Morbid obesity is a common disease affecting >300 million adults worldwide [1].

LSG is a relatively new option which use is rapidly growing as a primary bariatric procedure [1, 3, 4] due to remarkable outcomes. However, it can be associated with significant morbidity and leak is one of the most severe of its complications, with an incidence between 0 and 7% [5].

Based on the time of appearance, leaks have been classified as early (postoperative day, POD 1–3), intermediate (POD 4–7) and late (POD ≥8) [1, 3]. The negative pressure inside the thorax makes the angle of His their most common location.

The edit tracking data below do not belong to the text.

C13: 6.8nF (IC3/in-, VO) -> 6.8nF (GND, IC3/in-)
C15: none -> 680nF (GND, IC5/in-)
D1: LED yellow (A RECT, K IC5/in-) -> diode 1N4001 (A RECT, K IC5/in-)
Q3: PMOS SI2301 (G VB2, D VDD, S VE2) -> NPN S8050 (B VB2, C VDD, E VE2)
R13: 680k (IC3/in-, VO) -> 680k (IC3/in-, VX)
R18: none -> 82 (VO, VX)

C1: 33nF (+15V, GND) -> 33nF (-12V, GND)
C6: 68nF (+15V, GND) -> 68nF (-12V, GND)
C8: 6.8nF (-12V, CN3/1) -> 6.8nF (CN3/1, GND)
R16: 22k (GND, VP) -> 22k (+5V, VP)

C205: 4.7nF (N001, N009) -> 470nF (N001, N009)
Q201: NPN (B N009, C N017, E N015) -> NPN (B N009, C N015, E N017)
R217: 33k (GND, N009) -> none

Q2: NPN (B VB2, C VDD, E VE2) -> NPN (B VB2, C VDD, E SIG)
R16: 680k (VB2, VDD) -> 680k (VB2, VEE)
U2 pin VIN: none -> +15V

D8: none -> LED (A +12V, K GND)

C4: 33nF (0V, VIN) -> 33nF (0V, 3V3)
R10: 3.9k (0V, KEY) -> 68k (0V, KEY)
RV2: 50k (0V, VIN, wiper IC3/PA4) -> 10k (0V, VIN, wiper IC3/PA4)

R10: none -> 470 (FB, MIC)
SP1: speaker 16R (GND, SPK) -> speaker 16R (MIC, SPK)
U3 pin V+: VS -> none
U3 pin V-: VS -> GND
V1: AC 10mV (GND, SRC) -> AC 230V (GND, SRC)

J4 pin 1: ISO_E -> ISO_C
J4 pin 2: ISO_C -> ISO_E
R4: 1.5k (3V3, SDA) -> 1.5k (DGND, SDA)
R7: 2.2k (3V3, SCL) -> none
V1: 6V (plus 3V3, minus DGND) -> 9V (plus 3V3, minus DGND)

Guidelines for the management of staple line leak have not been provided yet. A negative intraoperative MBT does not eliminate the possibility of a leak [6]. The earlier the diagnosis, the higher the chance to successfully treat the leak. Reported treatments include early oversewing, drainage and endoscopic clipping; conservative management with TPN, high-dose proton pump inhibitors and antibiotics; fibrin glue, stents, Roux-loop, and even total gastrectomy have been suggested for persistent fistulas [2–4, 6, 7].

The case we reported is unprecedented in the literature. An early leak, diagnosed by CT and promptly treated with laparoscopic surgical repair and drainage, TPN and antibiotics, presented as a GCF (after 4 years of clinical quiescence).

A GCF represents a connection between the stomach and the skin, most likely due to tissue ischaemia [6, 8] and occurs due to epithelialization of the fistula tract. The management varies according to the gravity of clinical presentation, ranging from a direct suture, through endoscopic treatment (clips or stent), to a total gastrectomy. Reported spontaneous closure rates are ∼6% [2, 4, 6, 7].

In our case, having promptly diagnosed and treated the leak, we performed regular MBT and GS to follow its course. After 4 years, symptoms recurred and a CT scan showed the presence of a GCF, suggesting the persistence of the leak during the entire time. Initially, a conservative approach was attempted, but the failure of nonoperative treatment necessitated a more aggressive surgical remedy. A laparoscopic fistulectomy was attempted first, but eventually a total gastrectomy was required.

CONFLICT OF INTEREST STATEMENT

None declared.

ACKNOWLEDGEMENTS

We owe our special acknowledgements to Prof. Muntzer Mughal, who chaired the London multicentre complex benign oesophago-gastric MDT, the input of which this work has benefited.